Erickson: Could you talk a little about the early leaders at UCR who made agriculture so vibrant?
Chapman: Yes, the various people were: Dr. Batchelor; Dr. Fawcett, who was head of Plant Pathology; Howard Reed, who was Chairman of Plant Physiology; Howard Frost, who was head of Genetics; and Dr. Kelley, who was my boss and head of Agricultural Chemistry; and Dr. Quayle, Entomology. Those were the key people. A little later a man by the name of Harry Smith came in to head up a subsection of Entomology. It was called Biological Control. It had to do with trying to find predators that would get after and kill off red scale, black scale and other pests. These were the people, who through their publications and travels, got the Citrus Experiment Station known around the world. The citrus growers marketing organization published a monthly magazine known as the Citrograph, and that Citrograph began to be circulated to a lot of citrus areas, in other parts of the world-South Africa, Australia, Italy, etc. I was amazed when I visited South Africa in 1957, and one of the citrus growers hauled out his copies of the Citrograph to show me articles that I had written, but other staff of CES had written, too. It was the research on citrus that gained us the reputation around the world. Citrus is grown in a belt about thirty degrees north and south of the equator. Citrus, according to some, is the third most important fruit crop in the world. Apples are first and bananas are second.
Erickson: That's interesting.
Chapman: Of course, by citrus I mean oranges, lemons, grapefruit, mandarins and some others.
Erickson: What were some of the problems that were plaguing the citrus industry at that time?
Chapman: Diseases, pests, soil, irrigation and other problems were numerous. There was a disorder called ""Mottle leaf"." "Mottle leaf" was widespread. It was worse on some soils than others, but it was present almost everywhere in the citrus industry. The work preceding (and there hadn't been much at the beginning) did not discover the cause. The discovery of what it was came out of research by a horticulturist from Berkeley. His name was William Chandler, Dr. William Chandler, a graduate of Cornell. He was working on a disease called "little leaf" and dieback of peaches in the San Joaquin Valley.
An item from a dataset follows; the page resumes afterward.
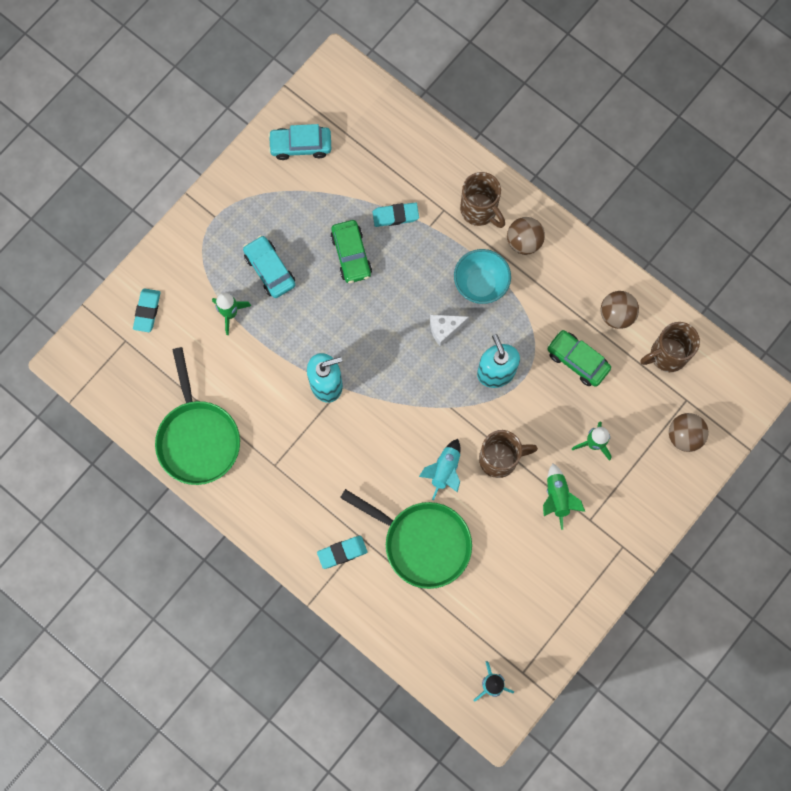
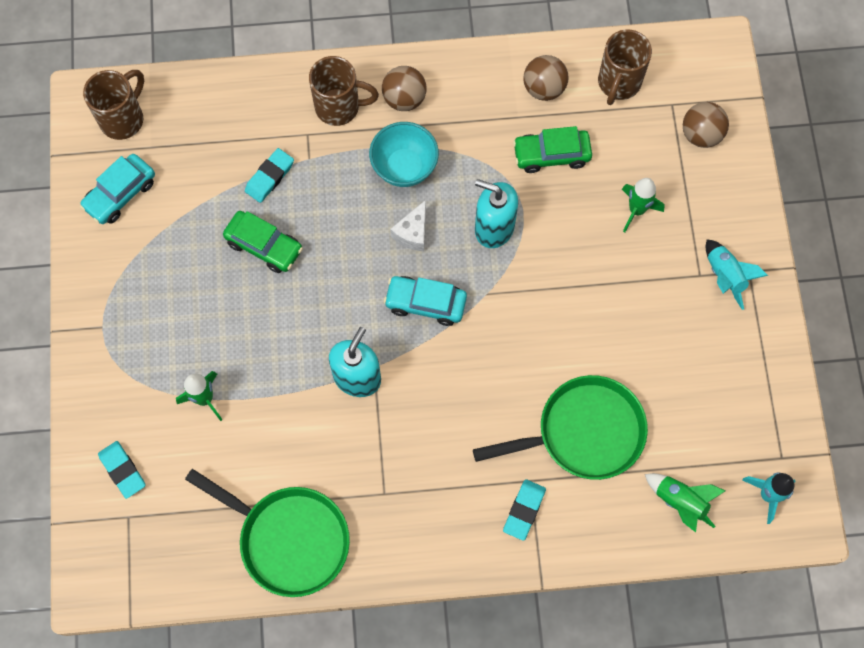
camera: 45 degrees left, 5 degrees down
(270, 270) = (202, 326): turquoise car -> turquoise car (425, 303)
(444, 470) = (538, 352): turquoise rocket -> turquoise rocket (724, 276)
(500, 459) = (573, 297): brown mug -> brown mug (123, 119)
(557, 498) = (654, 283): green rocket -> green rocket (680, 502)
He put on massive doses of iron sulfate in soils and noticed that with different batches, the iron sulfate had a curative effect on the peach disorder. So, he had an analyst at Berkeley analyze the two, and the man found that the one doing the job had zinc contamination. Immediately, he grabbed hold of that and our farm advisors began putting zinc on citrus trees, and lo and behold, it cured "Mottle leaf." So, we had a whole series of experiments using different kinds of zinc and so forth, and that was put into the hands, primarily, of the horticulturist.
In both pest control and disease control and the control of "Mottle leaf," the Citrus Experiment Station here became well known throughout the world.